A key part of the new tech-thrust at Kei Dubb was a focus on further developing and making widely available the innovative business operations methodologies I created with creative services professionals in mind to streamline their business operations. Again, modern technological tools, particularly internet-based ones would become the vehicle for the same. This focus was bourne from my belief that creative services can and should be able to benefit from the structure and operational support found in business best practices from other (more traditional) industries in order to be sustainable. I also purported that these traditional business processes can be implemented with a few tweaks so that they may better capture the transient features of the creative services production and delivery. These refined processes would be furthered through being tech-based in their access and functionality.
The combination of all the above, applied to services in the creative industries help to ensure that independent practitioners and enterprises alike can build a profitable and impactful creative business career. Admittedly, this flies in the face of the popular option of resting solely on serendipitous opportunities or lucky breaks that change everything – for a while anyway as I believe we are waking up as creatives and becoming savvier in several areas, including, business and technology.
The Experience From Where I Stand: What I Hoped to Achieve, What It Provided, and Where I Am Now
If I were to sum up what I hoped to achieve from this opportunity in one word, that one word would be ‘platform.’ I wanted a platform that would allow me access to new knowledge, new networks, and new opportunities for financing, profitability, and expansion of reach in the world. Admittedly, being selected is in many ways all this and more on its own. It is a validation and stamp of approval that what I have been doing and working on for so long has some value and can be as impactful as I imagined it could be.
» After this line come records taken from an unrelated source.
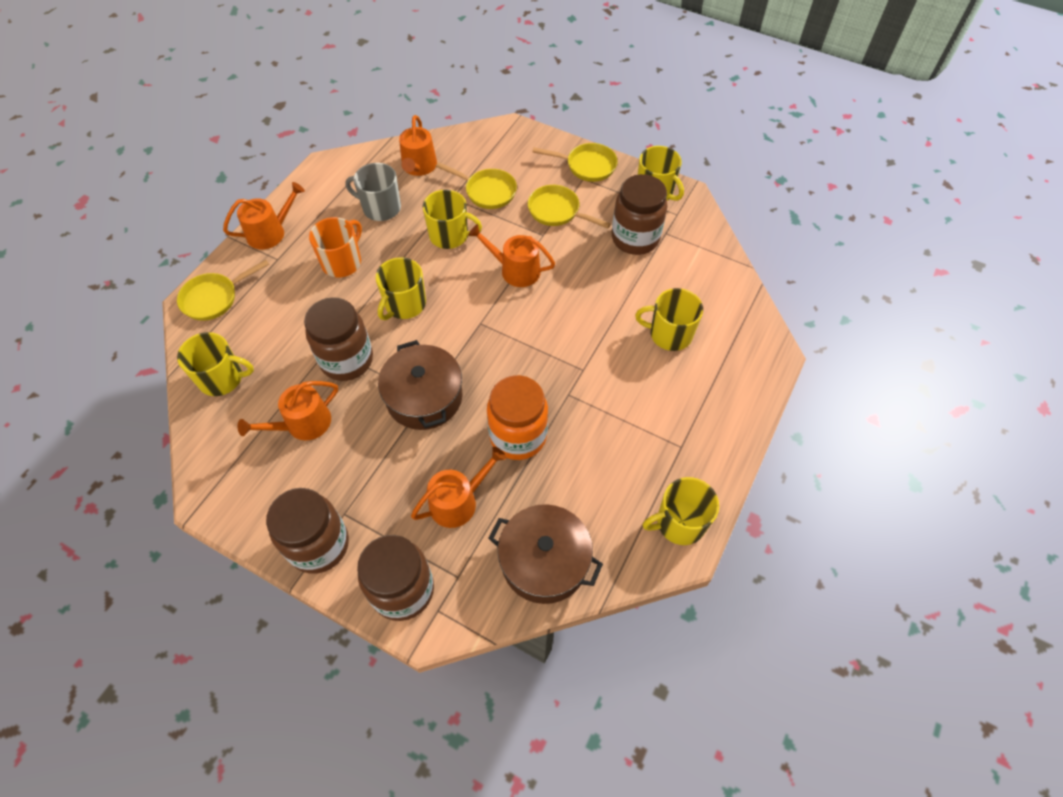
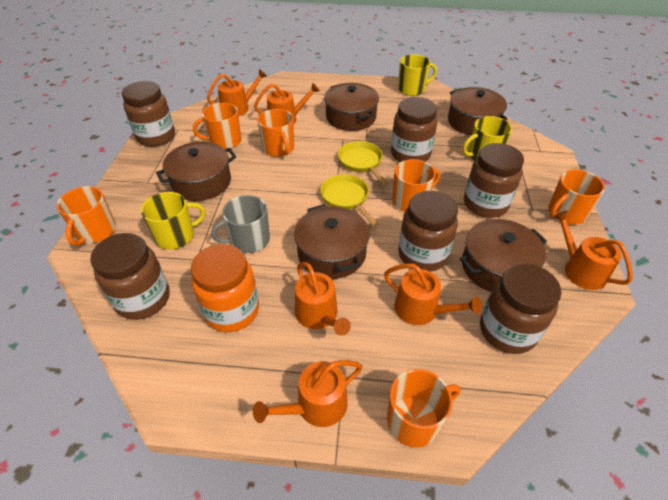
brown jar: 4 -> 6
brown pot: 2 -> 5
orange mug: 1 -> 6
orange watering can: 5 -> 6
yellow mug: 6 -> 3
yellow pan: 4 -> 2

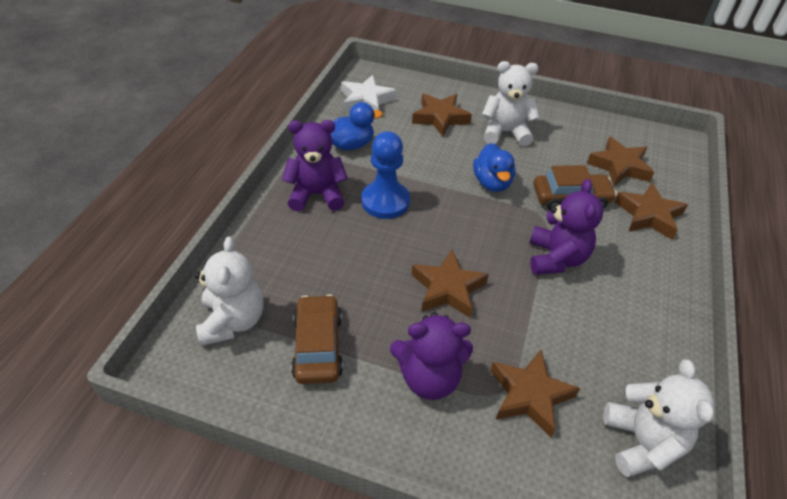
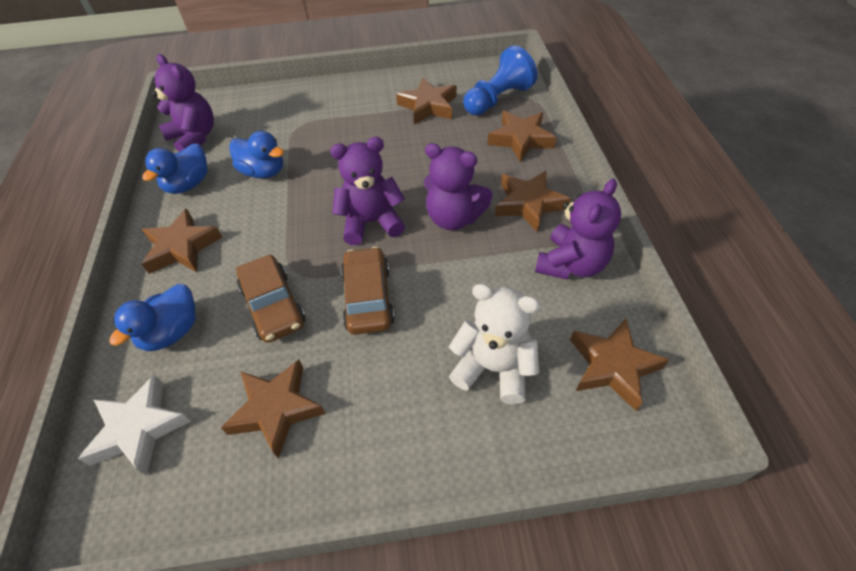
blue duck: 2 -> 3
brown star: 5 -> 6
purple teddy bear: 3 -> 4
white teddy bear: 3 -> 1

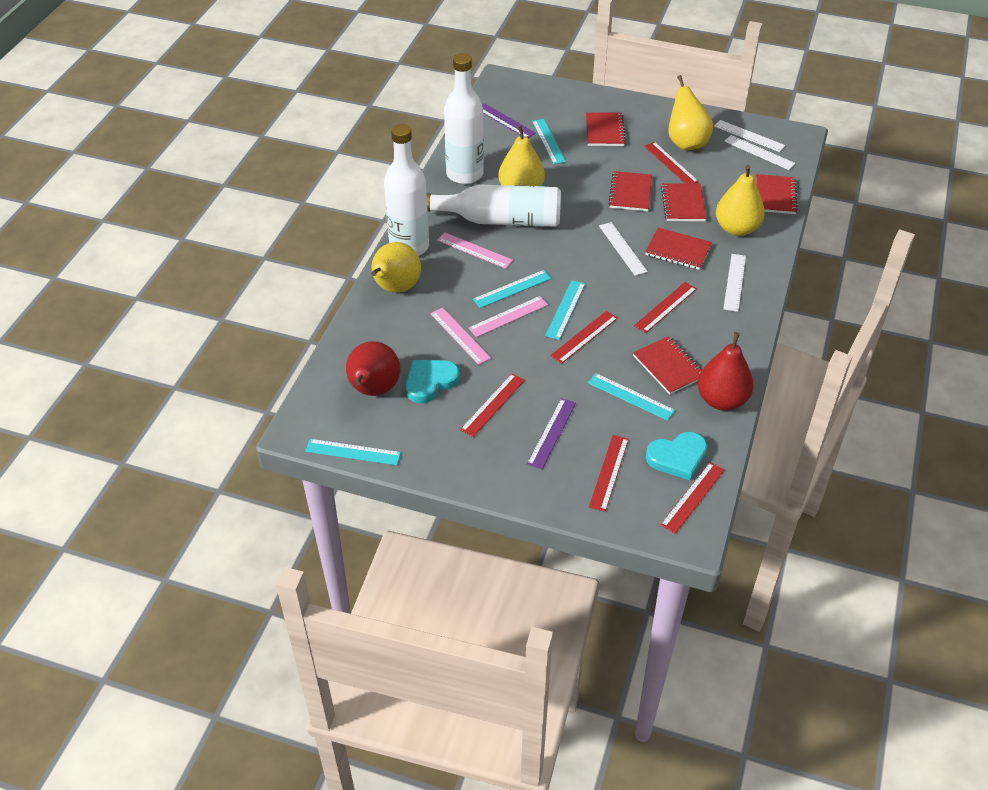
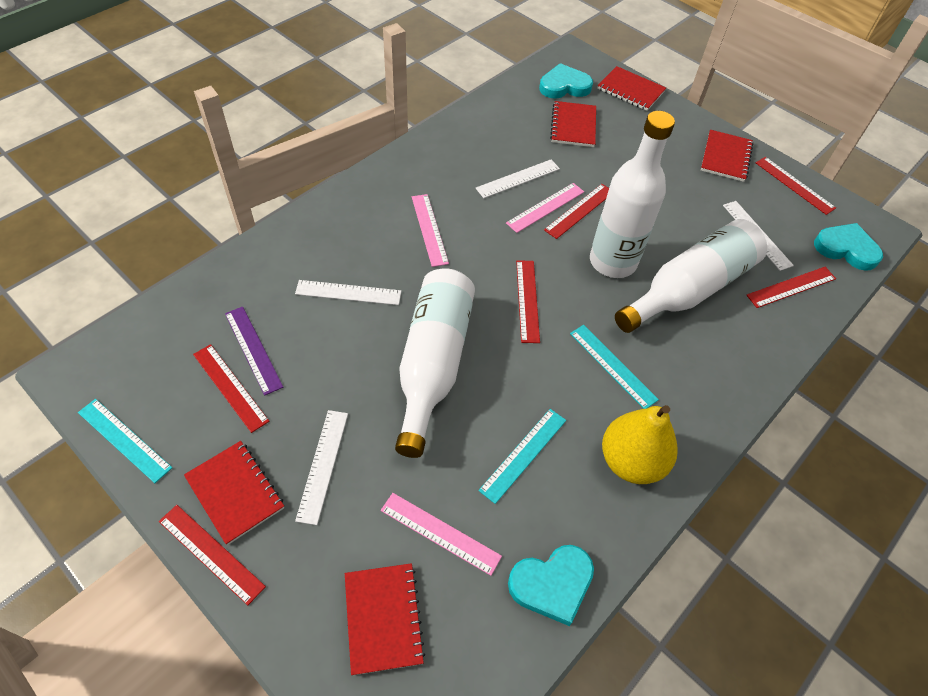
purple ruler: 2 -> 1
red notebook: 6 -> 5
red pear: 2 -> 0
turquoise heart: 2 -> 3
turquoise ruler: 5 -> 3
yellow pear: 4 -> 1

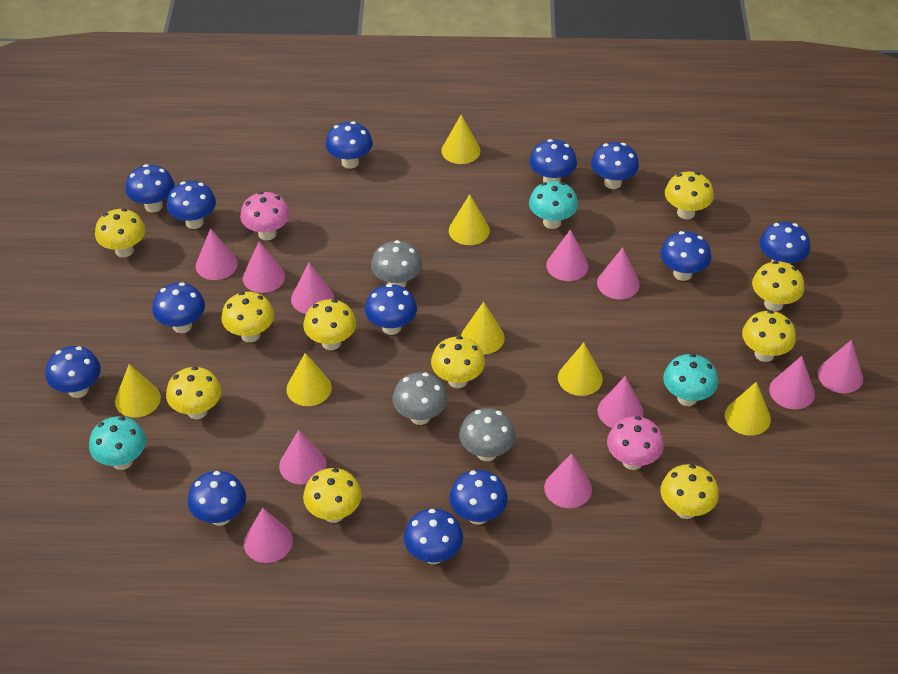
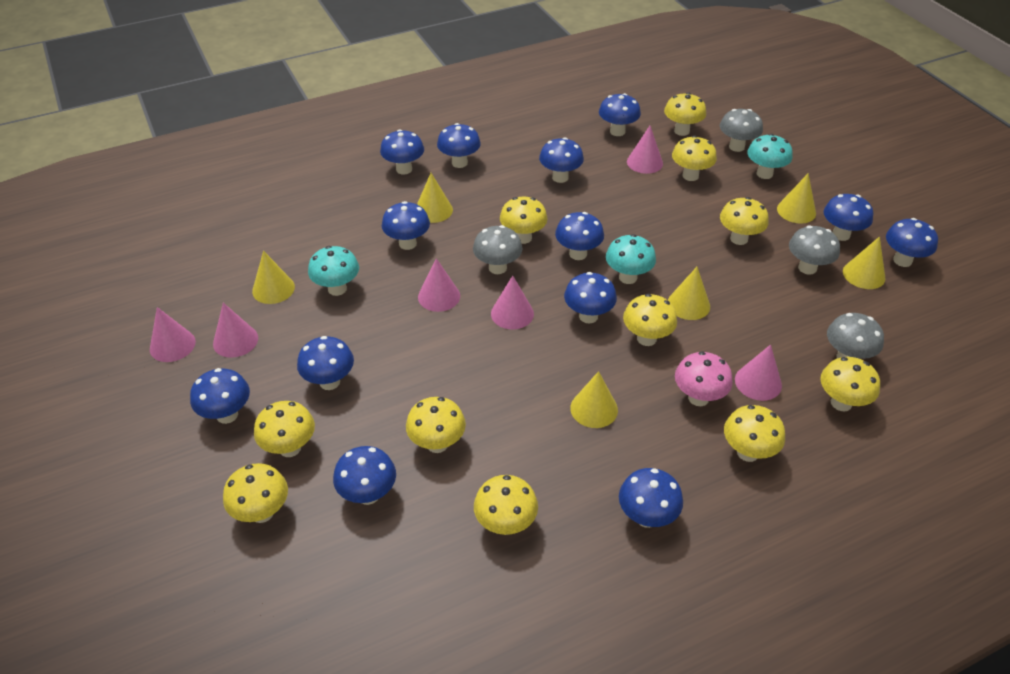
grey mushroom: 3 -> 4
pink cone: 11 -> 6
pink mushroom: 2 -> 1
yellow cone: 7 -> 6
yellow mushroom: 10 -> 11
Undoubtedly, there were many valuable experiences that I had during the course of the YLAI Fellowship in the United States. My experience carried me across several US cities and connected me with businesses across the US, Latin America, and the Caribbean. While these experiences were great, and I am grateful for all of them, the real strength of the programme lies in the parts you can’t pay for. You can pay for trips and perhaps work your way into meetings with select businesses you are interested in working with. However, you cannot pay for the kinds of network you are exposed to. The YLAI programme included over 250 entrepreneurs from all across the Caribbean and Latin America and a network of support that would extend far beyond the length of the Fellowship.
Today, thanks to being a YLAI Fellow, I’m the beneficiary of many opportunities that lend themselves to the growth of my businesses and creative ideas. Still, perhaps even more important are the many lives I’ve been able to impact and be impacted by along the way. Another amazing thing I wouldn’t trade that you simply ‘cannot pay for.’